Hardester spent 20 years with the Hal Lewis Group, a small Center City marketing and advertising firm serving the pharmaceutical industry. During her tenure there, the business grew from a small boutique firm of 10 employees and $1 million in annual revenue to its current size of 120 employees and $15 million in annual revenue.

She “wore a lot of hats in this position,” doing editorial work, event planning, account management, even overseeing an office build-out into a new 40,000 square-foot space.

“Small business is a wonderful thing,” she said. “You learn so many aspects of things you might never get the chance to learn in a larger company – as the company grew, I grew with it.”

In addition to all this, she said she also gained insight into principles of creative problem solving.

In addition to her professional credentials, Hardester has, for the last five years, also been involved with the Roxborough Civic Association. While she conceded that that community group is “small in comparison” to the CHCA, her work there has exposed her to the city’s zoning process.

Hardester described her experience becoming civically active in response to a developer proposing to build homes on an undeveloped area of her neighborhood in Roxborough.
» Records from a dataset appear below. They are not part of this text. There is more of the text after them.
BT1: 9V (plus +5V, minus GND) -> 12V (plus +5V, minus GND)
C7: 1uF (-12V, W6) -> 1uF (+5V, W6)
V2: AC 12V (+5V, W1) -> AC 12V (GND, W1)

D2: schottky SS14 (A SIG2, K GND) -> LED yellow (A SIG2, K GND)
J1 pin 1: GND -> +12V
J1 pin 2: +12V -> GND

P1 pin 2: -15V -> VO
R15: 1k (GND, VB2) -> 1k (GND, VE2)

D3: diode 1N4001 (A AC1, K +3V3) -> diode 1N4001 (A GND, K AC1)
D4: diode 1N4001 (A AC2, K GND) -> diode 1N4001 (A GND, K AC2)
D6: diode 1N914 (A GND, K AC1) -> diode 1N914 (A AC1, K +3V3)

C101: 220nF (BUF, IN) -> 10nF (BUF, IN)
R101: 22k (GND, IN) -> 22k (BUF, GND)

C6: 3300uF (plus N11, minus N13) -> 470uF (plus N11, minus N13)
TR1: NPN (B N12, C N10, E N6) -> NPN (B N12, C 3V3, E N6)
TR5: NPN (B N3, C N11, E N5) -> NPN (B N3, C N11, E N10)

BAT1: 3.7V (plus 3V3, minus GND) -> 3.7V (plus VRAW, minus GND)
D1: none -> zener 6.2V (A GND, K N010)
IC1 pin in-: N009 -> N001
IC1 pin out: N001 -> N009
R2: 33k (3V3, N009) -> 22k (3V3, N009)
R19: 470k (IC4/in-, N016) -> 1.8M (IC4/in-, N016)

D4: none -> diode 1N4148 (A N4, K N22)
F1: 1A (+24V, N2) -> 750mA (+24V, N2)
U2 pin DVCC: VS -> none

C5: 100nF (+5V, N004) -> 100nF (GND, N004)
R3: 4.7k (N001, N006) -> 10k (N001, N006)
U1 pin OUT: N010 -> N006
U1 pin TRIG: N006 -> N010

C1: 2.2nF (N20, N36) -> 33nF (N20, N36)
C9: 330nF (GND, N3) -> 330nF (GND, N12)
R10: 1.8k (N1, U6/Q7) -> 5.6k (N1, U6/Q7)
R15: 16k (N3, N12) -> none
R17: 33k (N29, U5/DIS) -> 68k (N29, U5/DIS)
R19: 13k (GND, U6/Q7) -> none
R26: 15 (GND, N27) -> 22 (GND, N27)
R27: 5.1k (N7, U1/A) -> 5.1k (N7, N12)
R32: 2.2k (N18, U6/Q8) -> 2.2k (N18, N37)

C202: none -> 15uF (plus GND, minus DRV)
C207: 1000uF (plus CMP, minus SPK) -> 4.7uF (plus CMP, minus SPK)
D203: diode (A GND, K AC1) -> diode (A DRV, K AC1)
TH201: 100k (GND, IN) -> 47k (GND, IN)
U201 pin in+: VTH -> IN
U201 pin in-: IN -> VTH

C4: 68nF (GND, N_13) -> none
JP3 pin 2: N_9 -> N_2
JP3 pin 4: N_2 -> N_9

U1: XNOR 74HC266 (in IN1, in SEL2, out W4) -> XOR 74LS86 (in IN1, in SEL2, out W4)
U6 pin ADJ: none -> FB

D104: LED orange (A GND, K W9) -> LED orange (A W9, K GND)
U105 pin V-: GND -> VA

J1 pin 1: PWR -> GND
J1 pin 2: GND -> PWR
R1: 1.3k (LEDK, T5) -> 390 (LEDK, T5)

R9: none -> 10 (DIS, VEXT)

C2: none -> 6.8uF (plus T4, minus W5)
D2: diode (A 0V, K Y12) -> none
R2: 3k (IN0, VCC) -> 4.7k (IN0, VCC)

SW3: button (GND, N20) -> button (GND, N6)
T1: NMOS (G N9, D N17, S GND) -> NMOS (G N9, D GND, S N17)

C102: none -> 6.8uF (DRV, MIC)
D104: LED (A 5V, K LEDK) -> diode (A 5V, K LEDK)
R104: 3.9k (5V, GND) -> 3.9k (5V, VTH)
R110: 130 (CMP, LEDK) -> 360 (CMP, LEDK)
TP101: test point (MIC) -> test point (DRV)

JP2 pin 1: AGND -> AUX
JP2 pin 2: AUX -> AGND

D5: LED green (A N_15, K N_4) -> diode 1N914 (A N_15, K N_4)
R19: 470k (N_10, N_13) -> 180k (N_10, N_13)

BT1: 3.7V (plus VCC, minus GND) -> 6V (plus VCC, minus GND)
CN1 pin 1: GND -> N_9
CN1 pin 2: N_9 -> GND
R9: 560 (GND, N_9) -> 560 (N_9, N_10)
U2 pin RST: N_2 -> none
She told the board that she worked to spearhead an effort in the neighborhood to negotiate with the developer who was operating under by-right circumstances and wasn’t seeking any variances.

“Our goal was to get him to listen to our concerns and get him to build something that would be in consideration of the context that would take place,” she said. “We succeeded in getting our city councilman to listen to us and support us.”

The issue, she said, has yet to be resolved, but communication with the developer is good and a good outcome is hoped for.

In her comments, Hardester repeated her answers to two questions posed by the search committee between the first and second interview. Those questions were: “What are the three most important characteristics of a successful community association, and how would you implement them”?

Hardester said that a successful community association should be “a guardian for the values of a community,” a credible participant in the changes that affect a community and one that provides creative leadership to its community. She expressed an interest in looking beyond the area to “Chestnut Hills in other places” for opportunities to reach out and learn from one another.

“So much of this can be problem-oriented,” she said of any community association’s work, “but I think it’s also a great opportunity … to maintain a focus on the creative good things that can really get people energized around and … interact with each other in ways that are enjoyable.”

Search committee member Mike Chomentowsky told Hardester and the board that he wasn’t looking for someone with a 30-year career in nonprofit, but instead someone who could be a facilitator.

“I hope through your management experience – the ability to look at things creatively and see them differently – you’ll be more of a leader than someone who simply supports us,” he told her.

Rossman said Hardester’s salary would be slightly higher than that paid to LeCalsey but will not impact the budget in a negative way – the CHCA budget was made with the intention that the new community manager would not start until September.

Fresh Market

Rossman reported that all of the Physical Division committees received presentations from Bowman Properties on the new Fresh Market development proposed for 8200 Germantown Ave.

“They were very professionally done with lots of lavish displays,” he said.

Rossman said that a small working group coming out of the individual committees was working with neighbors to try to get “everything resolved” before the proposal to change the zoning goes before City Council, which is now in recess for the summer.

“The earliest the legislative changes could take place is in September, and then there are a number of city committees that it has to go to,” he said. “It’s not as though anything has to happen immediately.”

He added that the committees are taking the matter seriously and looking into the various options presented by the proposals.

“There’s time to look at it and hash out the things that have to be hashed out,” Rossman said.